Because it is based on mixture models and accounts for missing reads, PICS is computationally intensive. The results reported here were generated with an implementation of PICS that was written in the R programming language (Ihaka and Gentleman, 1996). Processing a ∼ 10M read data set required an average computing time of 30 minutes on a machine with dual quad-core 3 GHz CPUs. We believe this to be acceptable, but if speed were an issue, PICS could be rewritten in C. PICS will be made freely available via Bioconductor (Gentleman et al., 2004).
Paired-end (PE) data should resolve a subset of read alignments that would be nonunique in SE data, and offer direct information on DNA fragment lengths that is not available for single-end (SE) reads. However, PE experiments require more input DNA and more complex library preparation, and double the sequencing machine time; to our knowledge, all published short read ChIP-seq data are SE rather than PE. We anticipate that PICS' probabilistic approach will remain useful for PE data, where the defined fragment lengths should simplify the modeling framework.

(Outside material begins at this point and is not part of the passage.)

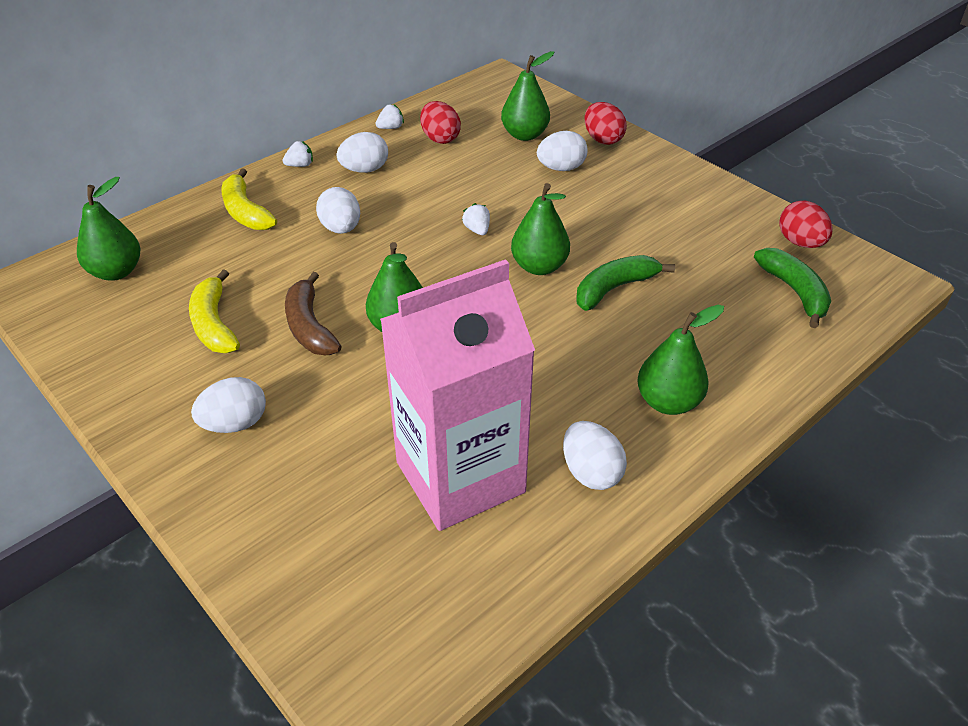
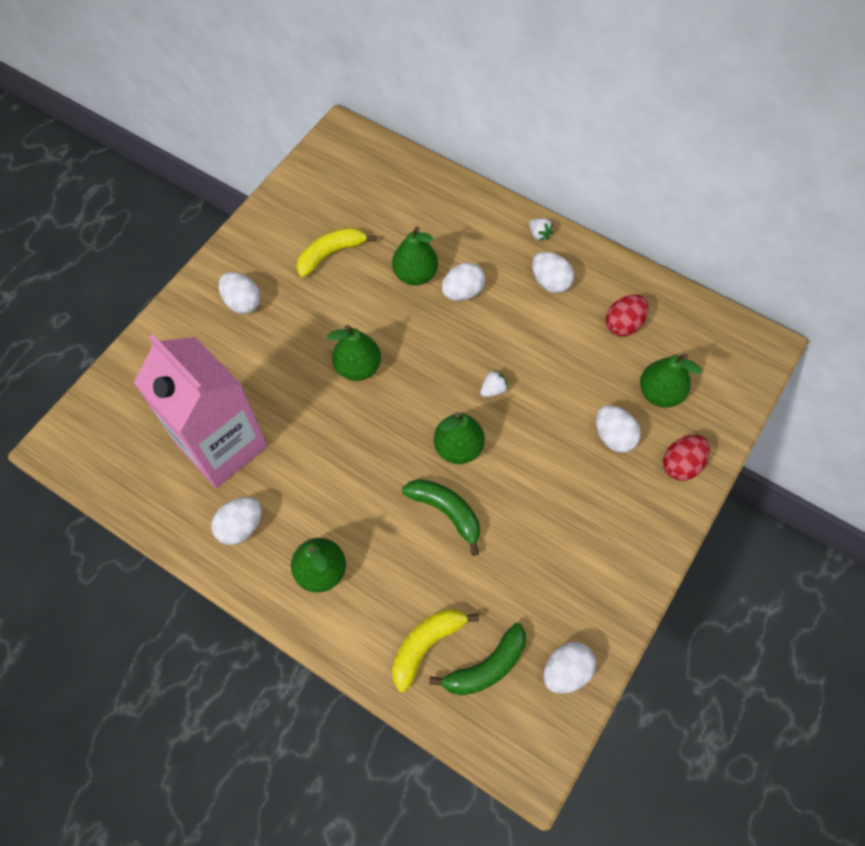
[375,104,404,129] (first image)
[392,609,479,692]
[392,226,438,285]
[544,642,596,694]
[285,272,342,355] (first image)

As a first step in implementing a probabilistic approach for ChIP-seq data, we have shown how to incorporate prior information about the DNA fragment lengths using a Bayesian approach. We can extend the PICS framework to include more types of prior information. For example, we could place a prior distribution on μ, the binding site position, and could include in this information about nucleosome occupancy and computationally derived motifs. Such extensions should allow us to improve the detection of biologically relevant binding sites. More generally, we anticipate that extended probabilistic methods for ChIP-seq will contribute to mechanistic biological insights by offering principled ways for addressing backgrounds, noise and biases, and for integrating diverse types of biological information. For example, histone modifications are an important part of cellular biology, and their aligned reads present a wider range of nucleosome-based density distributions than the localized transcription factors that PICS currently addresses. As part of ongoing work in this area, we are extending PICS to infer nucleosome positioning from histone modification data.